Third, the chaos surrounding the vetoes is likely to be just the beginning of the controversy regarding how these bills are implemented. Cap-and-trade for CO2 emissions is designed to cover virtualy all aspects of energy use in Washington state and will have an impact on household costs, businesses, jobs, and government control of the economy. Despite the sweeping nature of the rules, there are few guidelines in the bill that govern how decisions on those issues will be made.
For example, the Department of Ecology will write rules governing industries that are energy intensive and face international competition. If the climate legislation makes those companies uncompetitive, they will simply shut down (as we have seen with aluminum plants in Washington) and produce their products elsewhere. We lose the jobs and economic benefit, but the CO2 emissions are merely emitted somewhere else in the world. To prevent that, Ecology has wide latitude to determine what industries are exempted and how much. The law assumes that the department can accurately assess a reasonable level of emissions reductions that won't cause the buisness to leave the state. Businesses themelves have a hard time adjusting to international competition and they have strong incentives and detailed knowledge on their side. An outside agency that pays no price for failure and has limited information is extremely unlikely to get the answer right. There will certainly be mistakes and the agency will also face outside pressure from environmetnal groups who already attacked the exemptions for those industries during legislative hearings.

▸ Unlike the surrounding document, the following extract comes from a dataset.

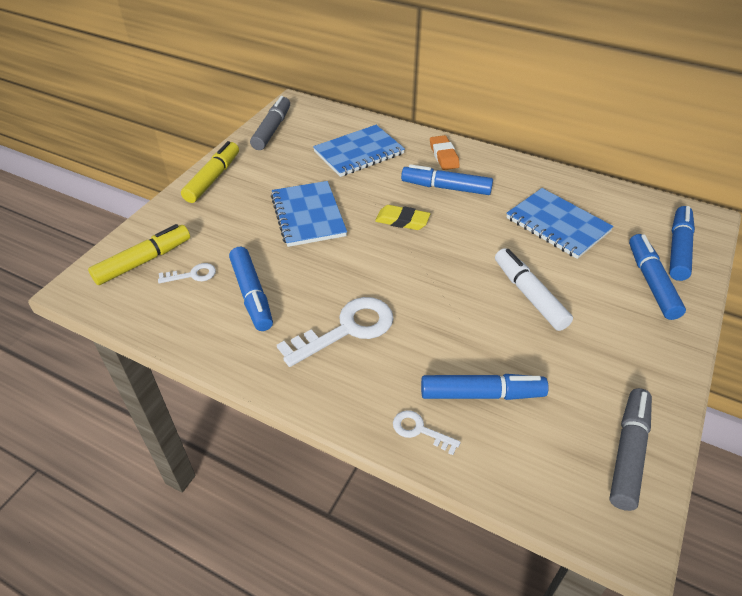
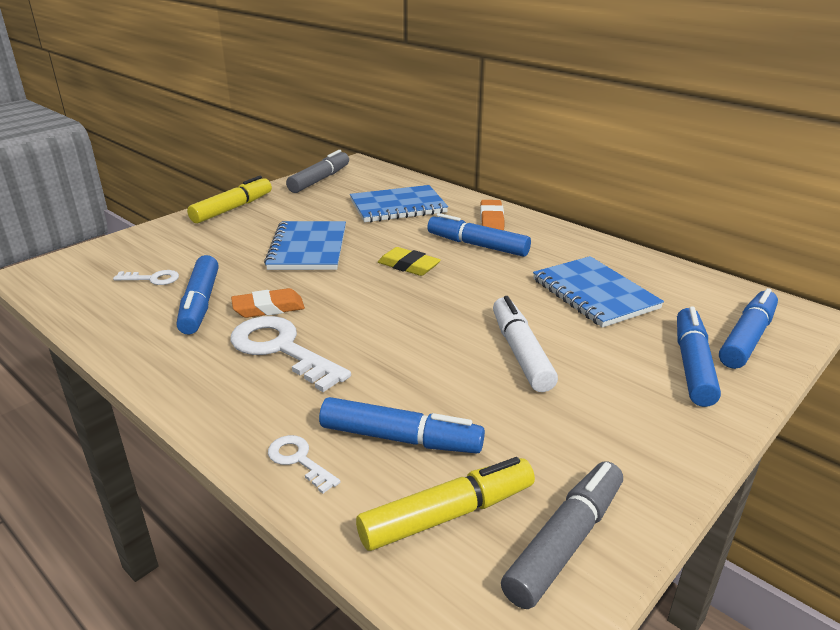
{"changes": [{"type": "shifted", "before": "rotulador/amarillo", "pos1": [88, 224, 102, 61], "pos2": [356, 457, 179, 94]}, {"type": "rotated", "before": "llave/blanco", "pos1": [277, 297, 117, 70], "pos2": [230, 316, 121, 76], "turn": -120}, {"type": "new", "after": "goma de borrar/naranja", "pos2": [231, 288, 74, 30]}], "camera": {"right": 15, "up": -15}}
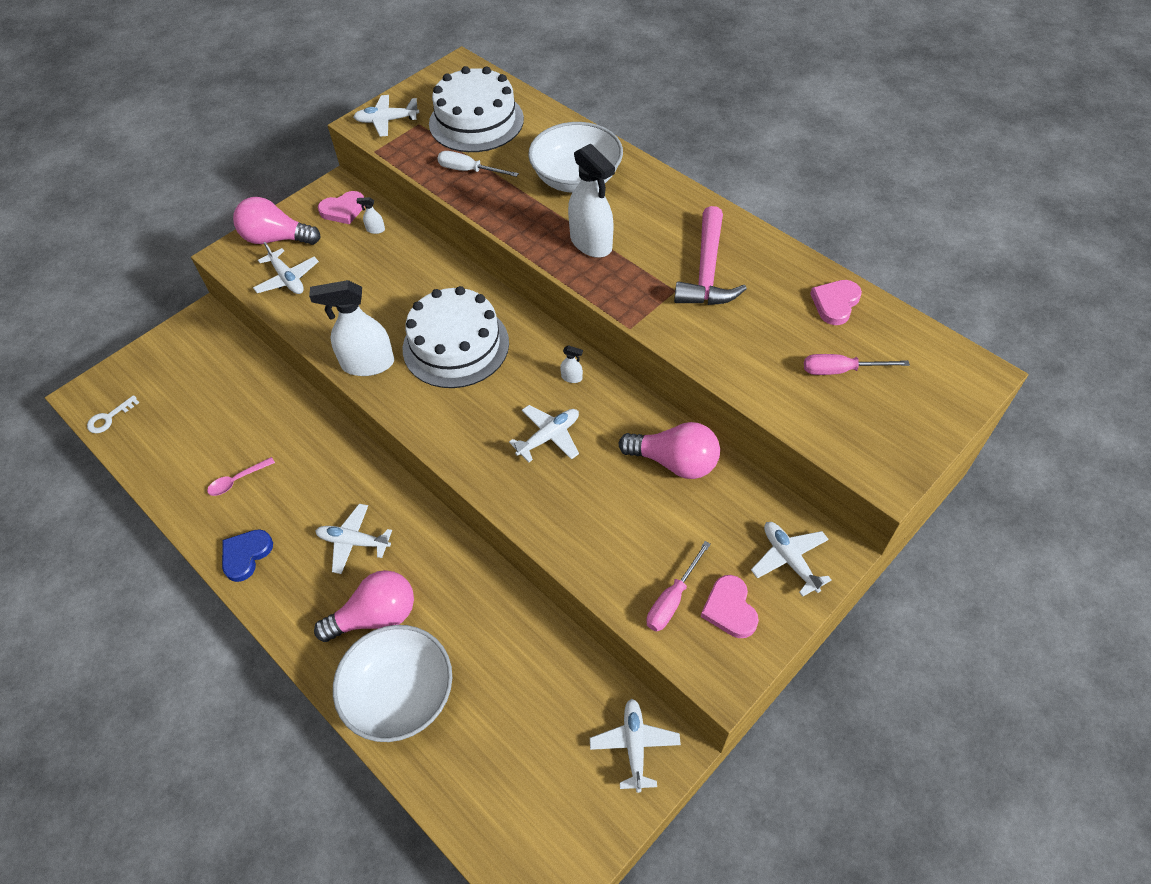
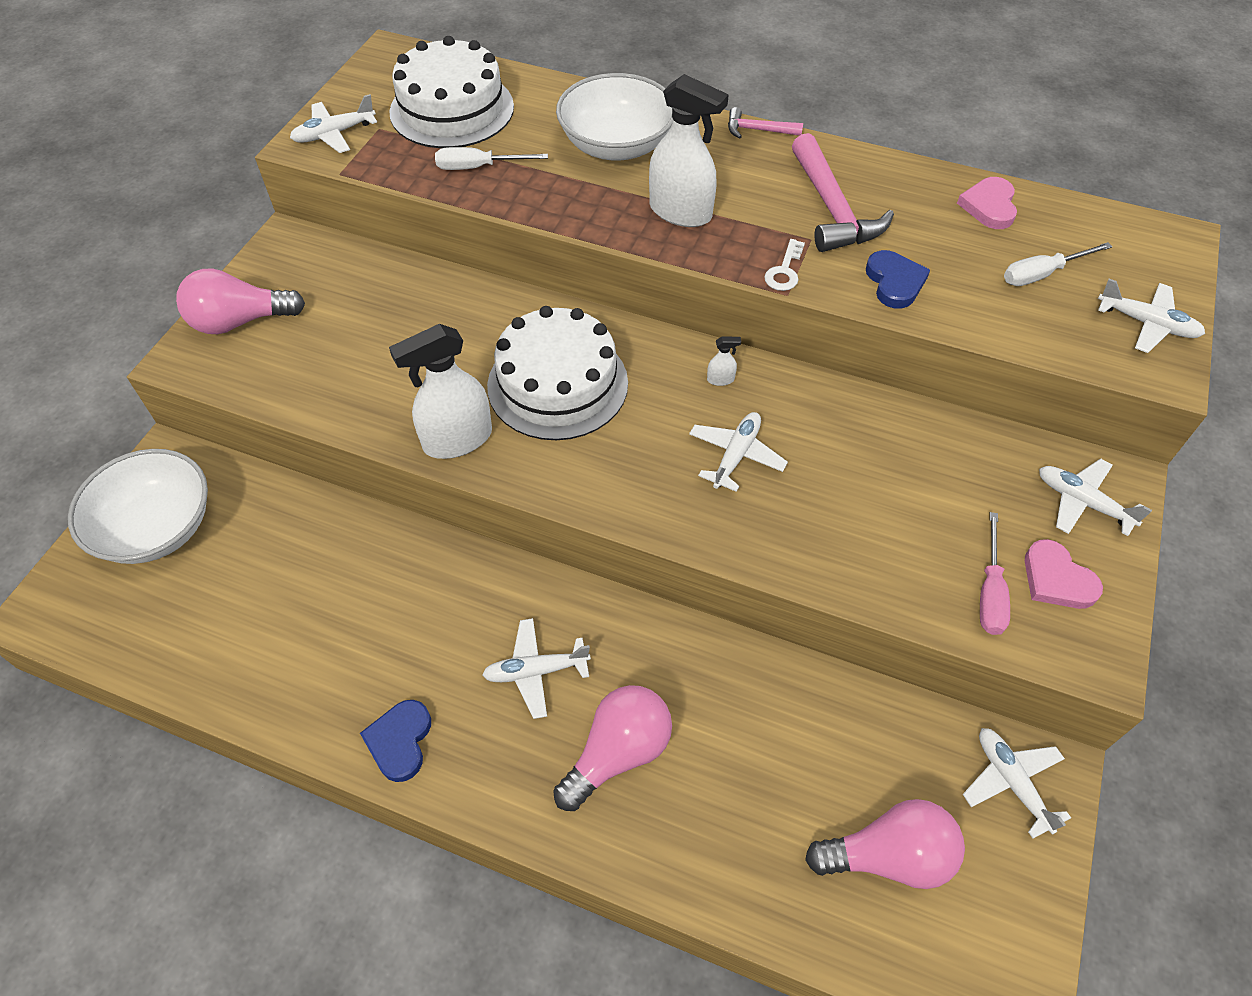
{"changes": [{"type": "gone", "before": "corazón/rosa", "pos1": [318, 191, 47, 33]}, {"type": "gone", "before": "pulverizador/blanco", "pos1": [356, 197, 29, 37]}, {"type": "shifted", "before": "avión/blanco", "pos1": [253, 242, 66, 52], "pos2": [1098, 279, 107, 74]}, {"type": "repainted", "before": "destornillador/rosa", "after": "destornillador/blanco", "pos1": [804, 354, 106, 21], "pos2": [1004, 242, 108, 44]}, {"type": "shifted", "before": "llave/blanco", "pos1": [87, 395, 53, 38], "pos2": [764, 239, 41, 52]}, {"type": "shifted", "before": "bombilla/rosa", "pos1": [619, 422, 101, 57], "pos2": [805, 799, 160, 90]}, {"type": "gone", "before": "cuchara/rosa", "pos1": [207, 457, 68, 39]}, {"type": "shifted", "before": "cuenco/blanco", "pos1": [333, 625, 119, 117], "pos2": [68, 449, 140, 115]}, {"type": "new", "after": "martillo/rosa", "pos2": [728, 107, 75, 31]}, {"type": "new", "after": "corazón/azul", "pos2": [866, 250, 64, 58]}], "camera": {"right": -25, "up": 0}}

Additionally, the cap-and-trade legislation creates a panel dedicated to social justice, that will influence how money raised by the new taxes are spent. The purpose of the panel is to make decisions that would override objective and science-based metrics. Rather than say that funding must be spent in ways that maximize CO2 reduction, or some other objective standard, the social justice panel is a political body that will steer funding based on the political goals of the members.
These are just two examples of how subjective judgement and politics will continue to inject controversy into the state's climate policy. And based on the conflict between the governor and legislative Democrats, there will more controversy to come in how the laws are implemented.
That controversy was needless and avoidable and the costs will be paid by the people of Washington and, as mistakes are inevitably made implementing the law, by the environment.